What does it means to be landlocked country in 21st century in terms of international trade?

We all know that a landlocked state or landlocked countries is not sovereign state entirely enclosed by land or whose only coastlines lies on closed seas. Like Nepal there are other 49 countries that are landlocked. Landlocked developing countries (LLDCs), as a group, are among the poorest countries in the world. . Given their lack of direct access to seaborne trade, LLDCs find themselves on an inherently disadvantaged development path compared with countries with coastlines as deep- sea ports. Land locked often coincides with other factors such as remoteness from major markets and difficult topography, as well as tropical or desert ecology. In addition, poor infrastructure, inefficient logistics systems and weak institutions compound the adverse effects of geography, leading to high trade transaction costs. Such severe difficulties are amplified by the LLDCs’ dependence on the political stability, the infrastructure and the institutional quality of coastal transit countries. These challenges not only affect economic growth but have also major ramifications for social and environmental aspects of development. It can take twice the amount of time for imported goods to actually travel from port to major destination. It takes far more than that time in landlocked countries depending in your location may be 4 weeks to 6 months. You never know until it arrives. Shipping costs are high in landlocked countries, we in Nepal pay 50 percent more than what other countries pay for. Hence the Shipping cost in Nepal is expensive.

It is generally perceived that due to lack of direct access to the sea, landlocked countries are primarily marginalized from major trade related networks and hardly benefit from trade opportunities due to their extreme reliance on their transit neighbours who may either have a weak or well-developed infrastructure (which have either detrimental or beneficial implications for trade and growth). Besides this usual perception most trade experts hold, what other advantages and possibly disadvantages are there for Land lock countries like Nepal and many others.

The economic and other disadvantages experienced by such countries makes the majority of landlocked countries Least Developed Countries (LDC), with inhabitants of these countries occupying the bottom billion tier of the world's population in terms of poverty.
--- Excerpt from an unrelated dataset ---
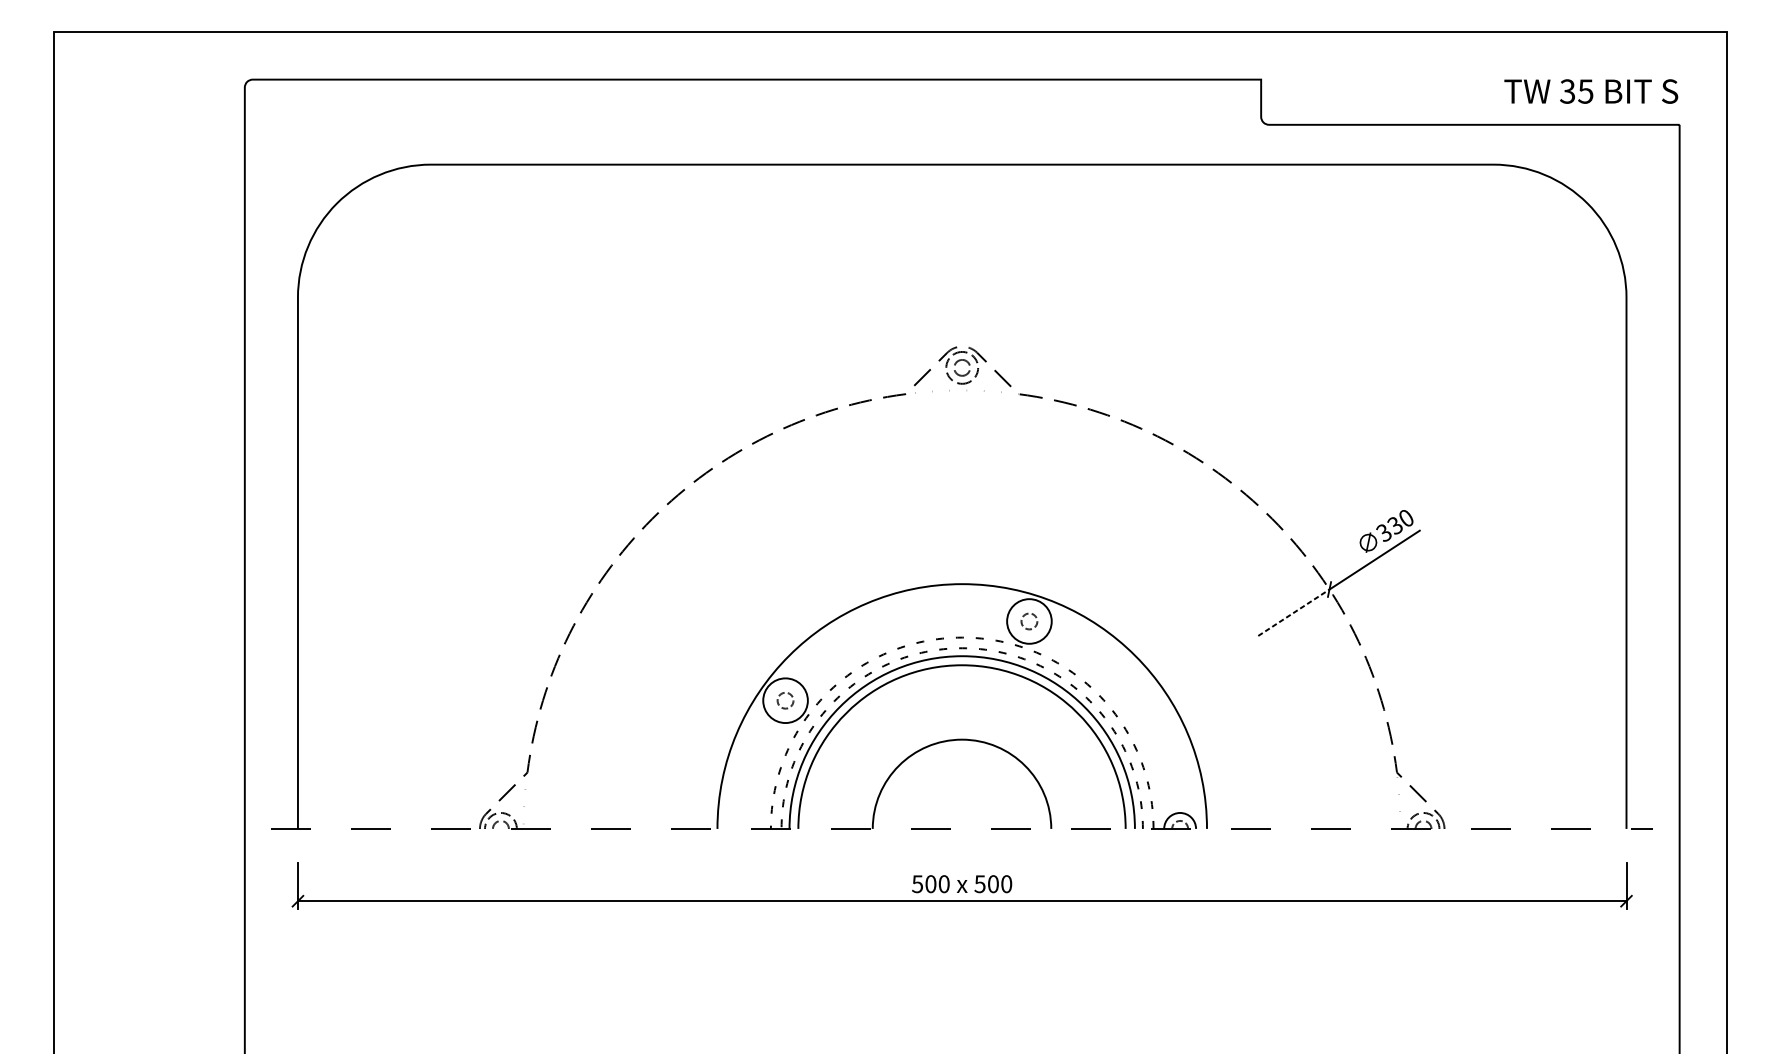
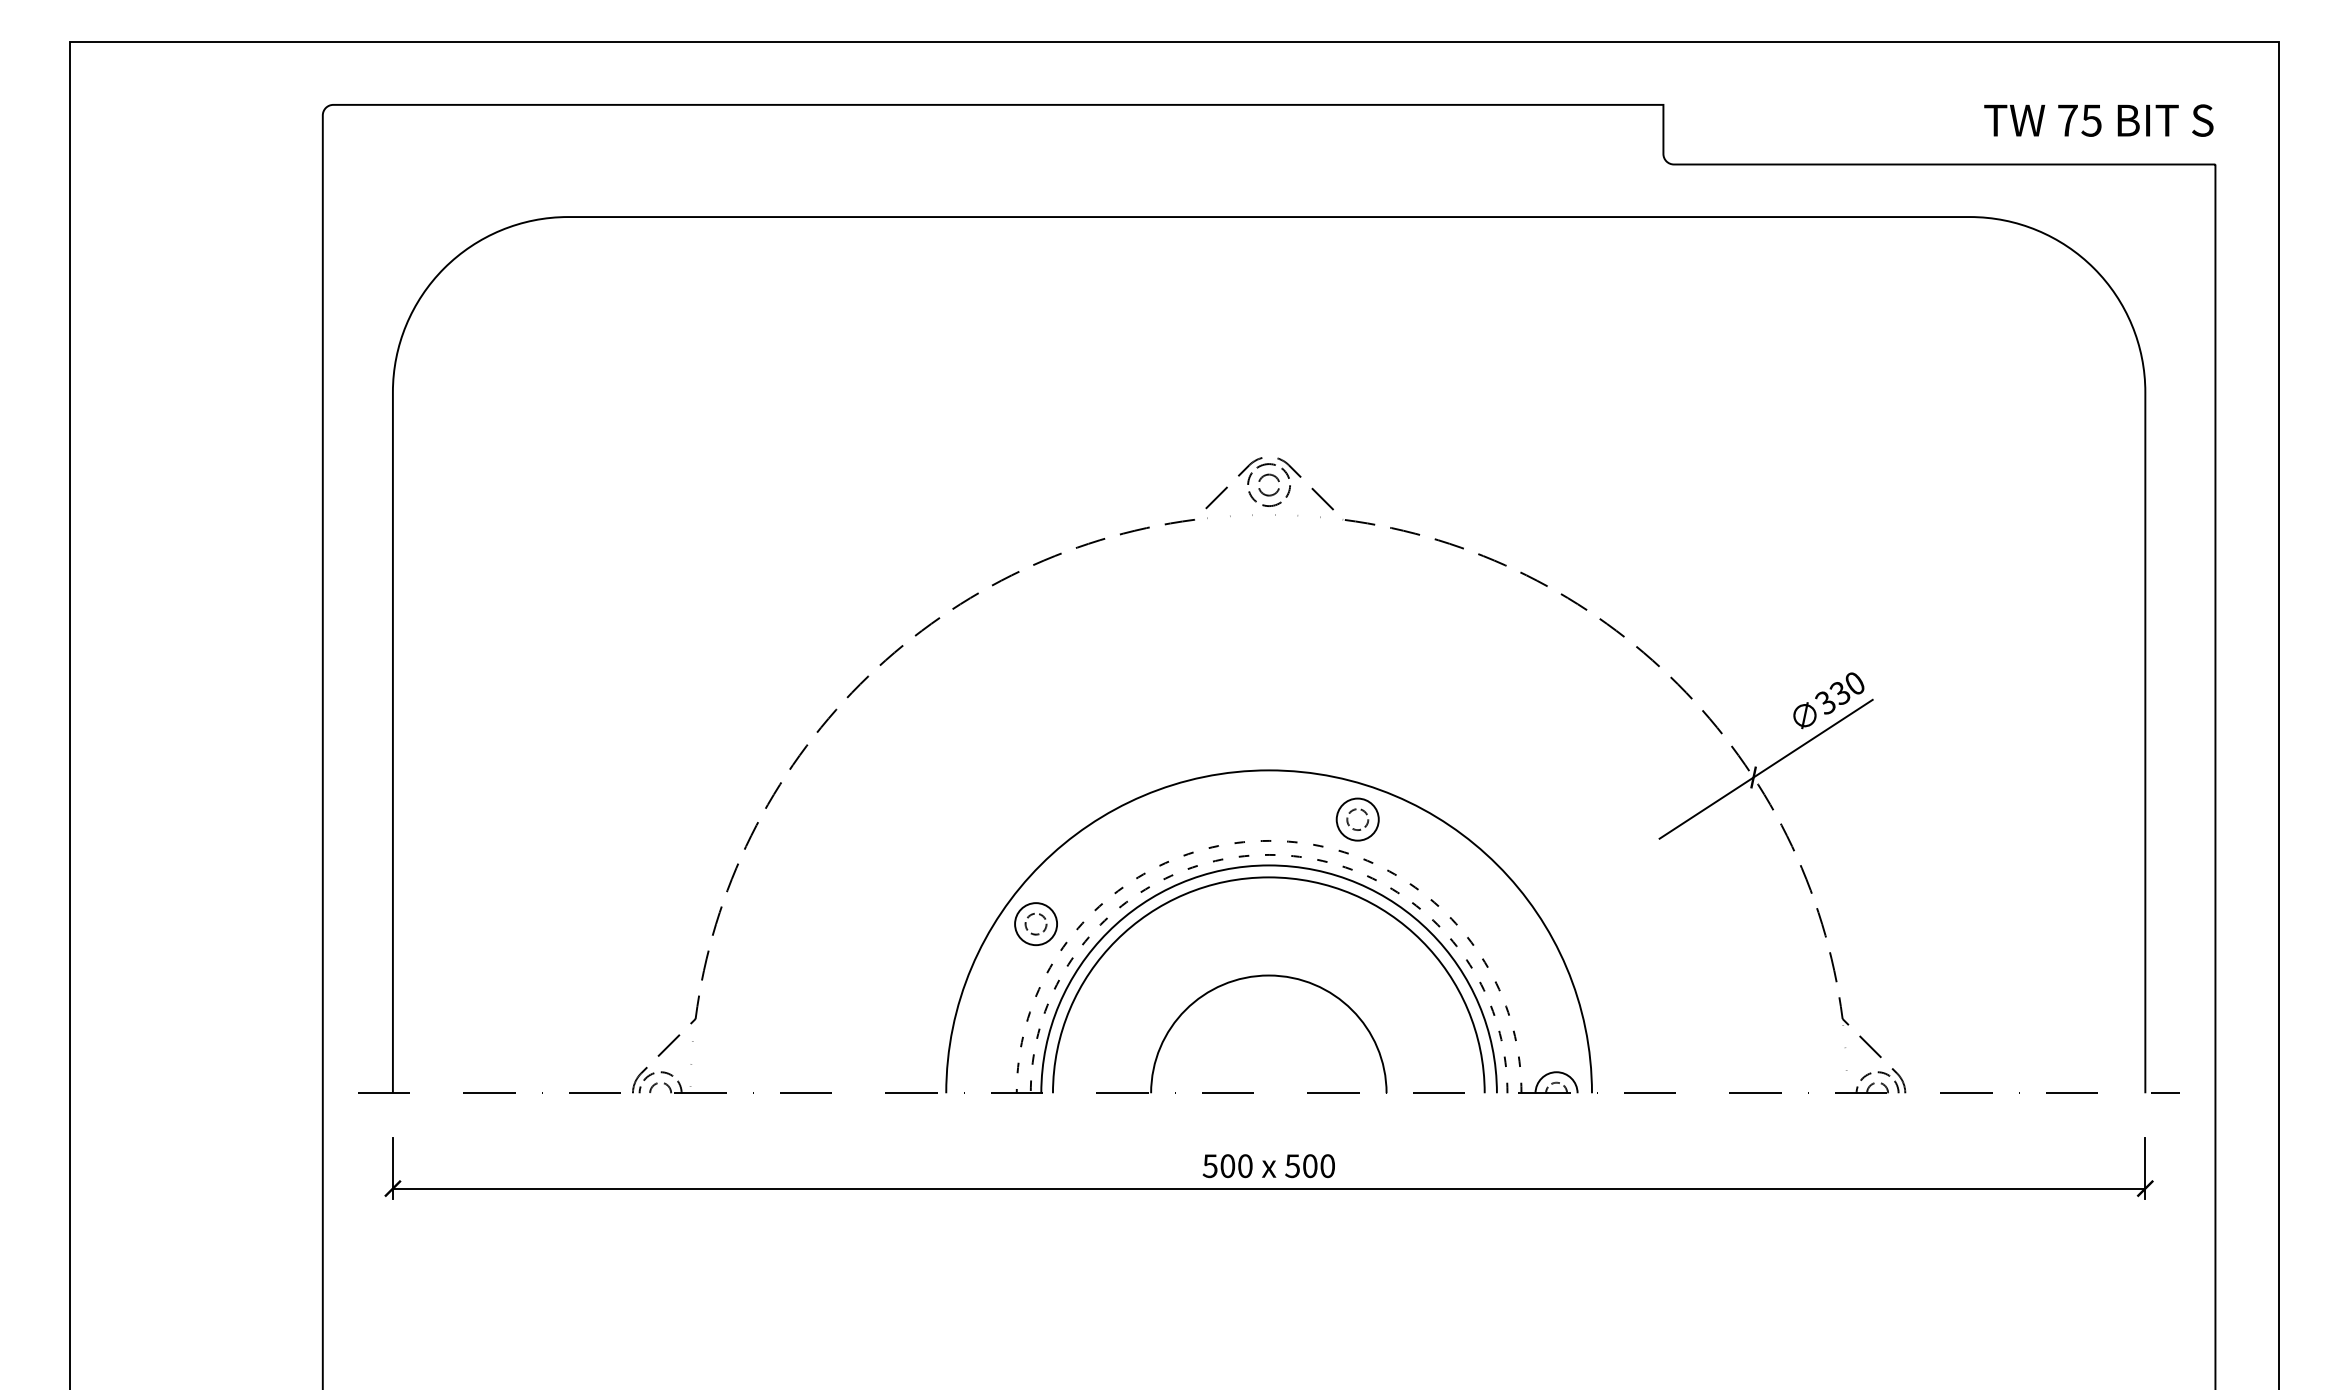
text: (1567, 91) -> (2067, 120), 35 -> 75
line: (1294, 612) -> (1707, 807), dashed -> solid
circle: (1029, 621) -> (1357, 819), size x0.71
circle: (785, 700) -> (1036, 924), size x0.71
Apart from Europe, there is not a single successful highly developed landlocked country when measured with the Human Development Index (HDI) and nine of the twelve countries with the lowest HDI scores are landlocked. Landlocked countries that rely on transoceanic trade usually suffer a cost of trade that is double of their maritime neighbours. Landlocked countries experience economic growth 6% less of their non-landlocked countries, holding other variables constant.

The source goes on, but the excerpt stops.